08/08/2018 by yueying
Gibson assembly for pSB1C3-LEE5-gfp and transformation of the ligation product in K12 hns- E.coli and TH5alpha strain.
09/08/2018 by yueying
Result of transformation:
There’re more than 20 clones fluorescence appear in K12 hns- E.coli and TH5alpha strain.
We choose 12 clones from K12 hns- and 2 from TH5alpha strain for the verificaiton by digestion.
10/08/2018 by yueying
Plamid extraction of 12 clones.
Digestion of 12 candidat of pSB1C3-LEE5-gfp with correction and 2 candidat of pSB1C3-LEE5-gfp without correction and pSB1C3-rfp (positive control for the effectuation of digestion) by Xbal and Spe1.
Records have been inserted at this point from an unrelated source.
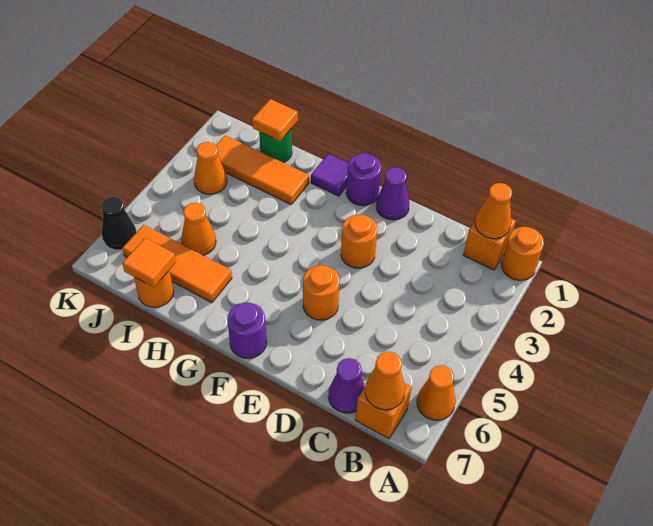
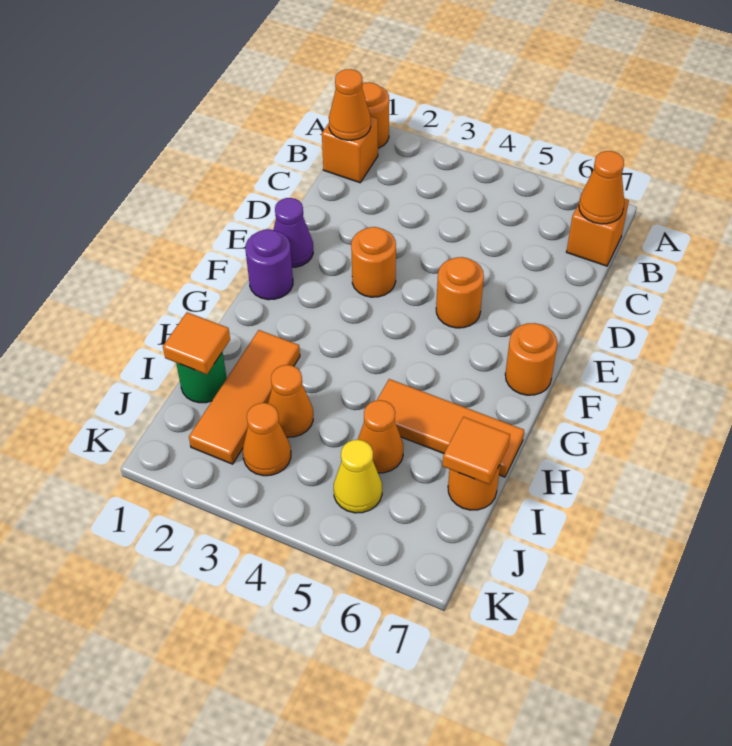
orange cone A6 level 1 -> orange cone I3 level 1
purple cone C7 level 1 -> none
purple round brick F7 level 1 -> orange round brick F7 level 1
purple tile G1 level 1 -> none
orange tile H6:J6 level 1 -> orange tile H5:H7 level 1
none -> yellow cone J5 level 1
black cone K6 level 1 -> none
well 9 : Gene ruler DNA ladder
well 1 to 8 and 10 to 15 : plasmid pSB1C3-LEE5-gfp from E.coli K12 hns- with correction and digestion
well 16 : plasmid pSB1C3-LEE5-gfp from DH5alpha E.coli with correction and digestion
well 17 and 18 : plasmid pSB1C3-LEE5-gfp without correction with digestion ( control)
well 19 : plasmid pSB1C3-rfp with digestion (positive control)
well 20 : plasmid pSB1C3-LEE5-gfp without correction without digestion (negative control)
The digestion products were putted on gel. The expected size for digestion product of plasmid pSB1C3-LEE5-gfp with correction is 1,5kb and 2,5 kb.
Result : Only clone 3 , 7 and 12 are not correct, others are correct.
14/08 by yueying
We send 5 of those clones correct for the sequencing.
17/08: by yueying
Result sequencing: There are 4 of 5 clones sequenced which are correct.
we choose the clone 1 and we redid a transformation in in K12 hns- E.coli and K12 WT for the frist carracterisation.
18/08 by yueying
Result of transformation:
pKK-lee5-gfp in K12 hns- | pSB1C3-lee5-gfp-correction in K12 hns- |
pKK-lee5-gfp in K12 WT | pSB1C3-lee5-gfp-correction in K12 WT |
24/08 by Stephanie and yueying
Flow cytometry analyse for the biobrick caracterisation.
28/08 by Stephanie and yueying
Flow cytometry analyse the biobrick caracterisation.